I think the key moment for me was procuring a Roland SH-09 mono synthesiser when I was 18. Because I had never seen or heard anyone playing one at that time, it was a completely fresh sound. It had so many parameters to attenuate the notes coming out of the keyboard, I felt like I could make a new sound that was my own. Piano, or Rhodes, or Organ were keyboard sounds that were so deeply connected to specific genres or players, but the SH-09 made me feel like I could make a brand new sonic identity.

A few years later I picked up a Juno-60. Because it was made by the same company around the same time as the SH-09, it had an almost identical set of faders and knobs, but it was also polyphonic, meaning I could now play chords! I had no idea it was a famous synth, and at the time they were pretty cheap too. With these two synths, I felt a strong resonance, and it became an inseparable marriage. I still use the same two synths today to make my records and play live with The Comet is Coming and Soccer96. For me, it was developing a language and a dexterity across all the switches and dials on the control panel that took me into a new dimension.

How do you feel your sense of identity influences your creativity?

Identity is a strange concept as humans are a lot like a whirlpool in a body of water, you can point at the whirlpool and identify it, but the water running through it is always different. It’s hard to pin down your own identity.

I try to make music in a subconscious way, so rather than sit down to ‘write music’ I want to create moments where I can be as present and open as possible to hear the music in my head and just re-create what I hear. I found when I was younger playing in a lot of bands, egos could get in the way, some players just wanted to get their own way whether it was good for the music or not. So I naturally found myself going in the other direction, making music with people where there’s little or no discussion, and everybody is free to express themselves to the maximum they can. You just pick the right players who will hopefully share this wavelength. So I guess that comes from my perspective on life, a distrust of ‘leaders’ and what their motives are, and a love of communal cooperation, trust and self organisation. You could call it Anarchy perhaps.

What were your main creative challenges in the beginning and how have they changed over time?

My main challenges used to be simply carving out the time. I worked a lot of jobs, most days in the week and was constantly on the edge of being broke. Interestingly though, that gave me a massive amount of frustration, with how capitalism was structured, and how living ‘hand to mouth’ hindered the brain’s ability to think creatively. That axe to grind led directly into the passion and urgency of my music making, a track like ‘Call To Arms’ on the first Soccer96 LP was an attempt to encapsulate that energy and rage to encourage myself to keep going and do what I felt I was born to do, deluded or otherwise: make music.
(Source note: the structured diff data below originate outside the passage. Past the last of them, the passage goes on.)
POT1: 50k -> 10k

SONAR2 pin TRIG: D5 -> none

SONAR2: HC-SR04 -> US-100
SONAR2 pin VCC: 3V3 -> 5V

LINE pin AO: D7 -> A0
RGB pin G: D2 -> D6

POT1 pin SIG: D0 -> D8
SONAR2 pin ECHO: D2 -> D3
Ten years later once I could actually make a living from music, I was surprised that found it difficult for a period - not having that chip on my shoulder, which had previously propelled me into action. I had to turn to other influences to inspire me. I developed an interest in transcendental practices and methods of ritual. I became more into the idea of a unifying communal energy created at concerts, and how in western cultures, largely devoid of organised spirituality in the wake of abandoning monotheistic religions, it was these concerts that were able to bring together huge groups of people from all walks of life and transcend to another dimension. It is a healing experience, and drove an even greater passion and meaning behind what it was to make music.

As creative goals and technical abilities change, so does the need for different tools of expression, be it instruments, software tools or recording equipment. Can you describe this path for you, starting from your first studio/first instrument? What motivated some of the choices you made in terms of instruments/tools/equipment over the years?
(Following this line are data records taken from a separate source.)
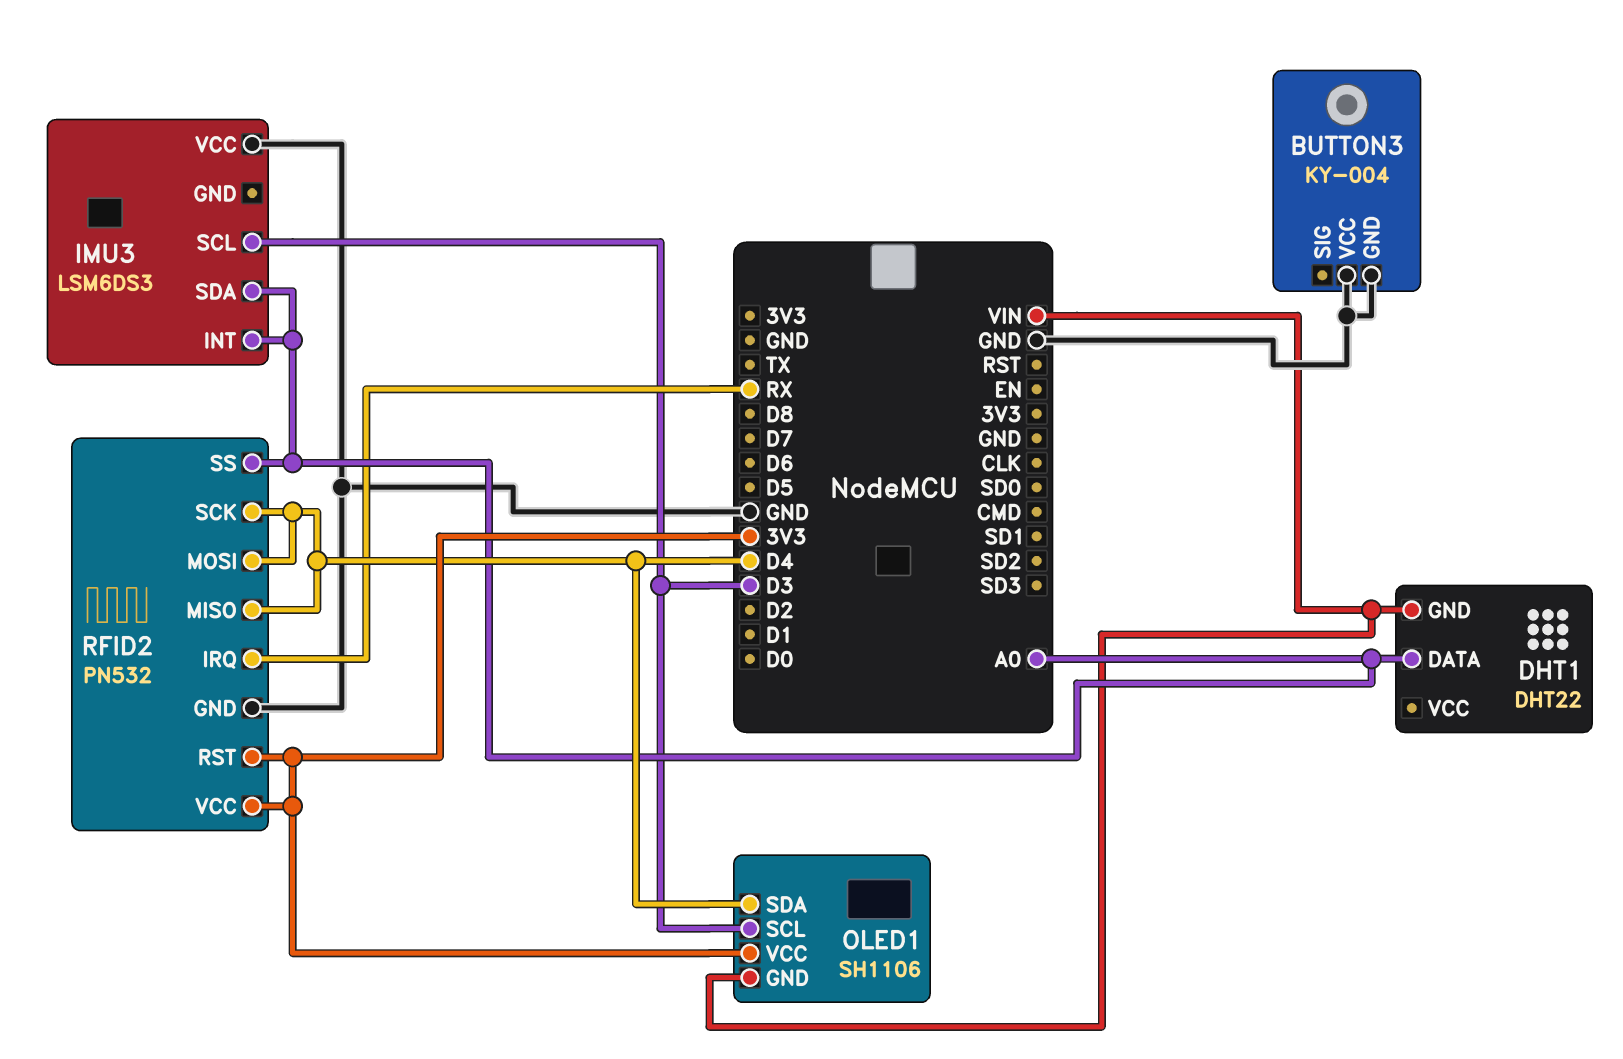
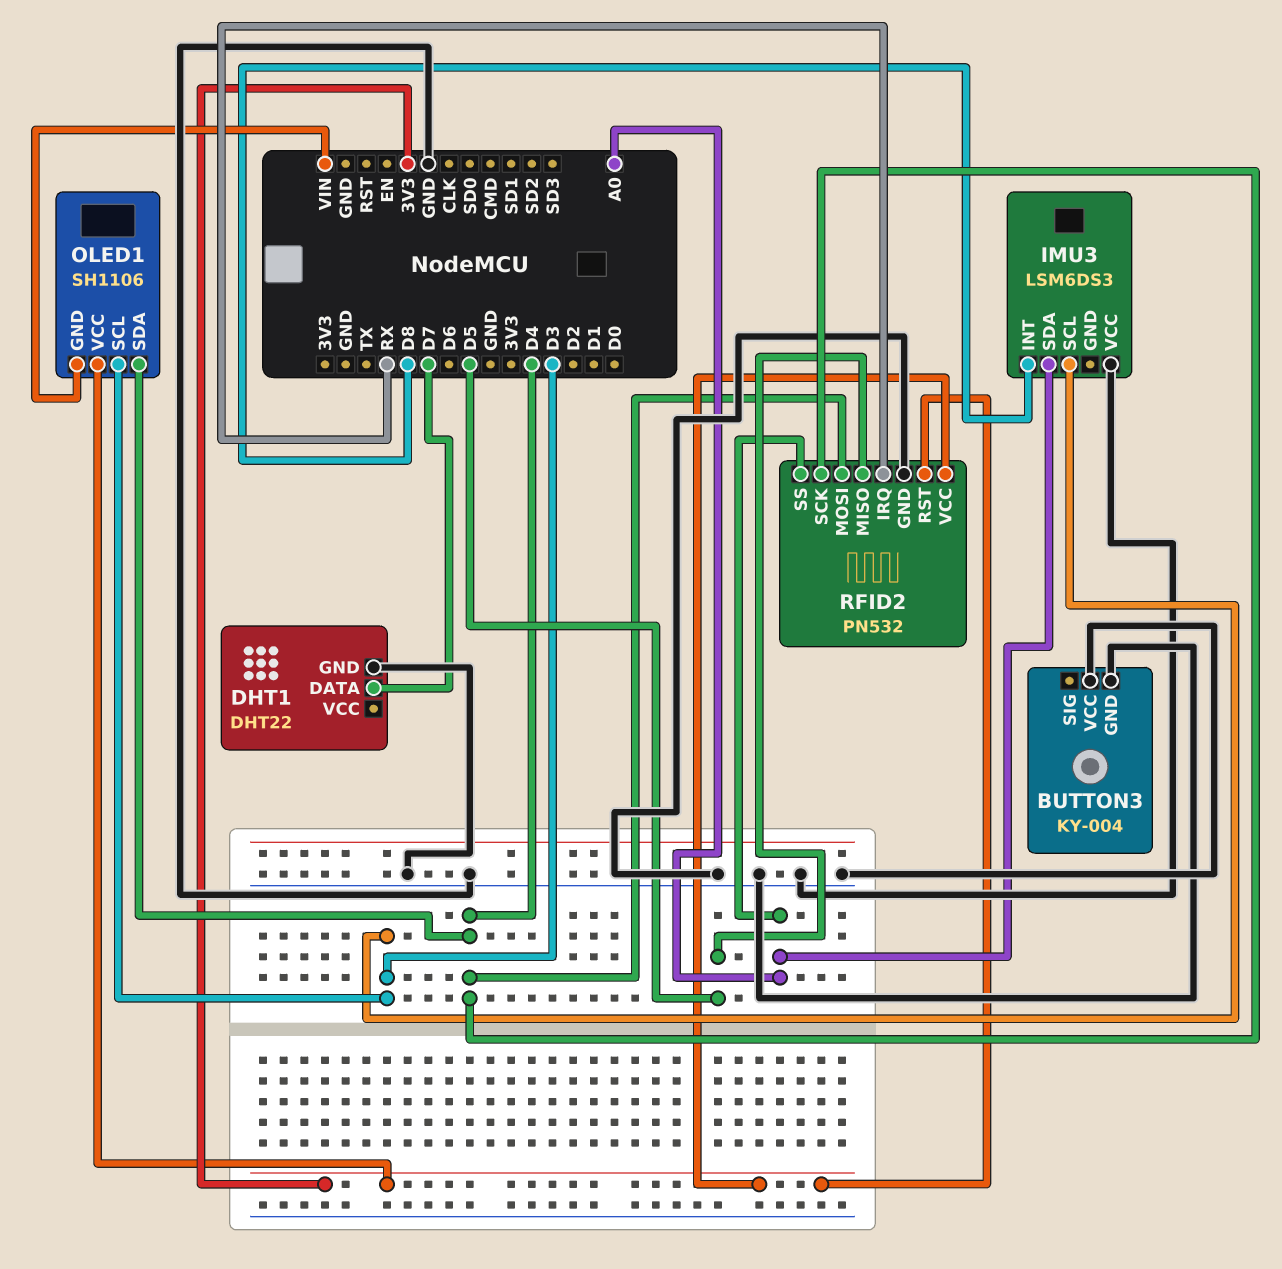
DHT1 pin DATA: A0 -> D7
DHT1 pin GND: VIN -> GND
IMU3 pin INT: A0 -> D8
RFID2 pin MISO: D4 -> D5

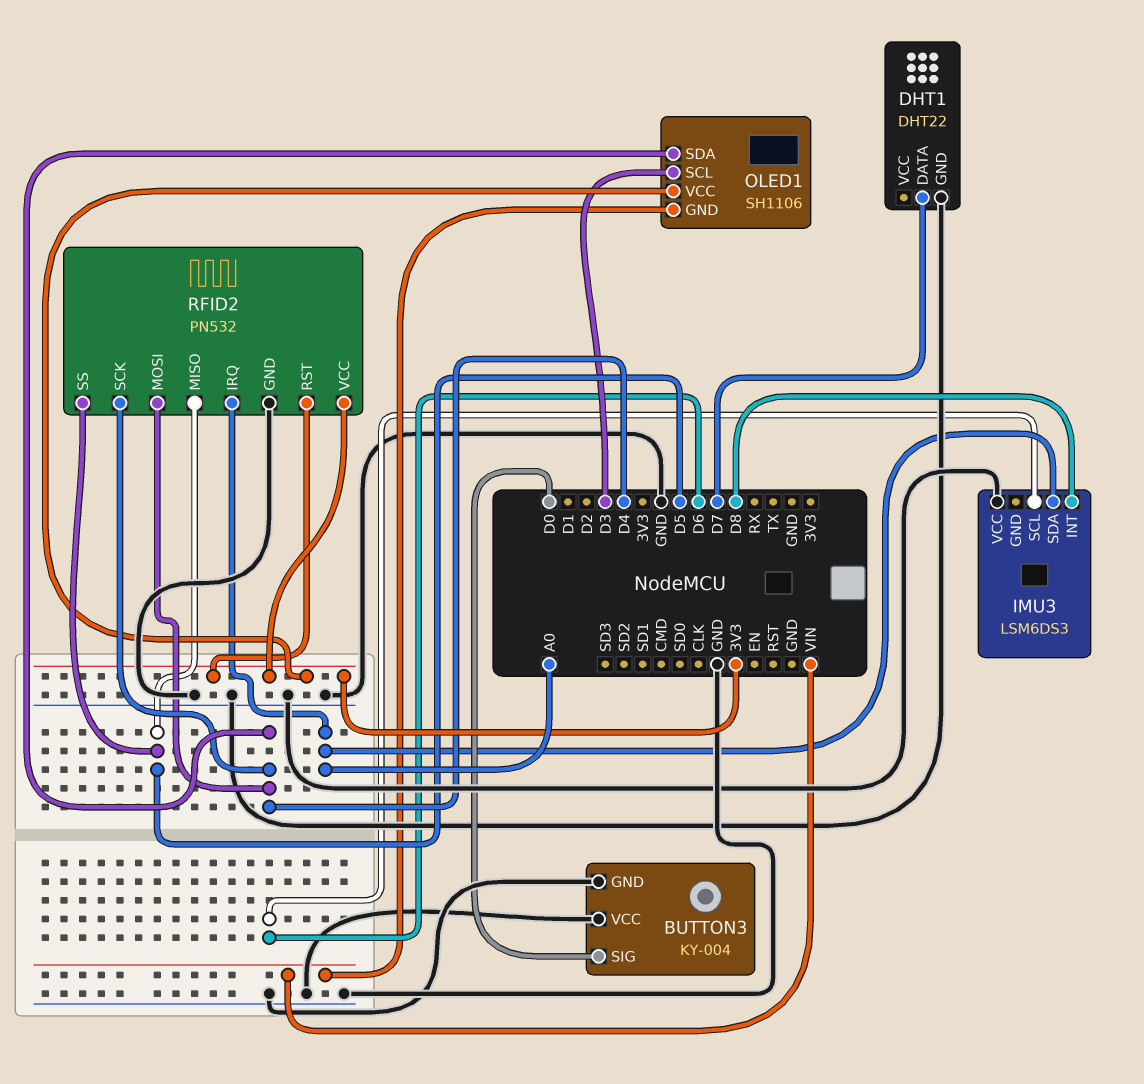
BUTTON3 pin SIG: none -> D0
IMU3 pin SCL: D3 -> D6
RFID2 pin IRQ: RX -> A0
RFID2 pin SS: A0 -> D5

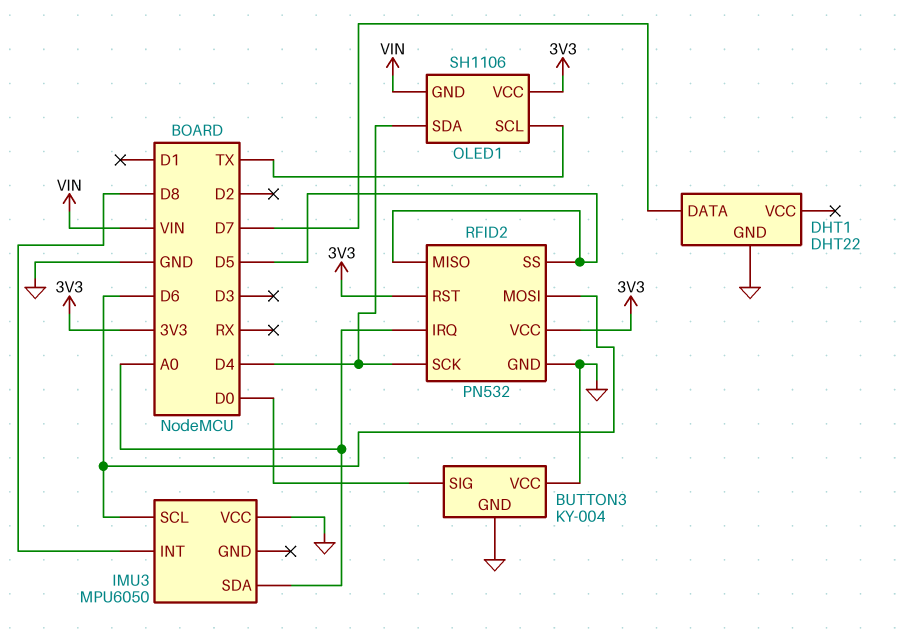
IMU3: LSM6DS3 -> MPU6050
OLED1 pin SCL: D3 -> TX
RFID2 pin MOSI: D4 -> D6

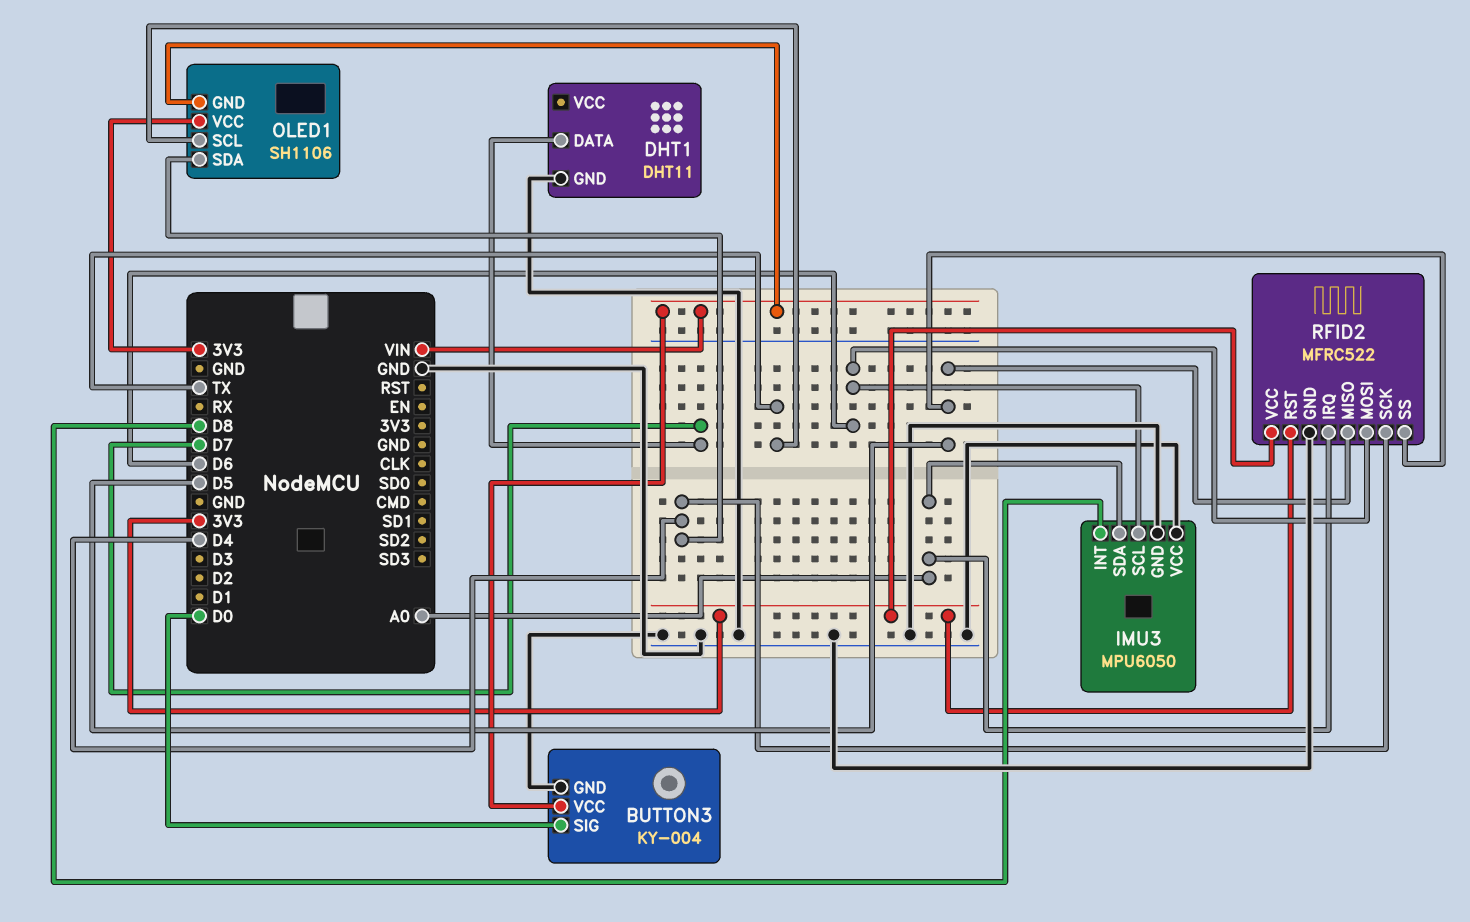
BUTTON3 pin VCC: GND -> VIN
DHT1: DHT22 -> DHT11
IMU3 pin GND: none -> GND
RFID2: PN532 -> MFRC522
I started out recording albums just with the most basic set up, a second hand laptop and the cheapest audio interface. Some music that I’m still so proud of was made with that very basic level of equipment.

I first recorded to tape with Soccer96 at a studio in Brighton with Joe Watson who plays keyboards with Stereolab. This changed everything. We’d been picked up by an ecstatic fan after our third gig, and he borrowed a bunch of cash to put us in that studio for two days. That situation was like something out of a film, I still can’t really believe it happened.

After Betamax and I discovered the magic of tape, there was no going back. A lot of people talk about the sound of tape, and certainly the tape compression and the fact sound is being translated into physical magnetic information has a magic. For me it is also about process: Tape is finite. You can’t just leave it running indefinitely like a computer. So it sort of bottles this temporal energy of a moment in time. You are aware while you are recording that there is this precious tape spinning round.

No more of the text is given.